Cuidado, psicología y educación popular en salud: un ensayo autoetnográfico y decolonial a partir de experiencias en contexto quilombola
DOI:
https://doi.org/10.70860/ufnt.rbec.e20623Resumen
RESUMEN. Este ensayo se inscribe en el campo de las epistemologías negras y de la educación popular en salud, articulando psicología, territorio y prácticas de cuidado en contextos quilombolas amazónicos. Parte de la problematización de la deslegitimación de los conocimientos tradicionales en el campo de la salud, marcada por el racismo estructural y el epistemicidio. El objetivo es reflexionar sobre el papel de la psicología en diálogo con los saberes comunitarios, a partir de la experiencia de una mujer quilombola. Metodológicamente, se trata de un ensayo de carácter autoetnográfico y decolonial que moviliza la escritura de sí presente en la Escrevivencia como estrategia epistemológica, articulando experiencia, reflexión teórica y análisis anclado en el territorio.
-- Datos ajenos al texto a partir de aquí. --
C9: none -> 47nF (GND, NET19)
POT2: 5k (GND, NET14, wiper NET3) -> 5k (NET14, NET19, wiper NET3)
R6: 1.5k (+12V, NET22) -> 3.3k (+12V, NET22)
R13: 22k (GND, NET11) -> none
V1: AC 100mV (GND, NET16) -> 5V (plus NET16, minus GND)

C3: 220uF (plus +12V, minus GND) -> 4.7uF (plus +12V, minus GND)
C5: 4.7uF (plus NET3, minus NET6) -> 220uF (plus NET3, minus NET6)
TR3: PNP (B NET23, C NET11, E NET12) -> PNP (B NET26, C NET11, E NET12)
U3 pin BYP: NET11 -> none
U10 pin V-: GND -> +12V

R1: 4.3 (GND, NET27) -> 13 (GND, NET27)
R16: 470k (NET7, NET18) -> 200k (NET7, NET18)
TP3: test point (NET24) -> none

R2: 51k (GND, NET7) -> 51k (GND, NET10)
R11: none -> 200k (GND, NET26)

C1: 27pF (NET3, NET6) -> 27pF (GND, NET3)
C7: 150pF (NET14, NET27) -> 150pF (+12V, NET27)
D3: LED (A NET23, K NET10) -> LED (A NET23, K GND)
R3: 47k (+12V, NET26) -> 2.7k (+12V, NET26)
Como resultados, se evidencia que los conocimientos comunitarios constituyen tecnologías vivas de cuidado, sostenidas por redes colectivas, afectivas y territoriales, que operan en contraposición a la fragmentación del modelo biomédico. Se concluye que pensar una psicología comprometida con los territorios negros exige desplazamientos epistemológicos y éticos, reconociendo otras formas legítimas de producción de conocimiento y cuidado.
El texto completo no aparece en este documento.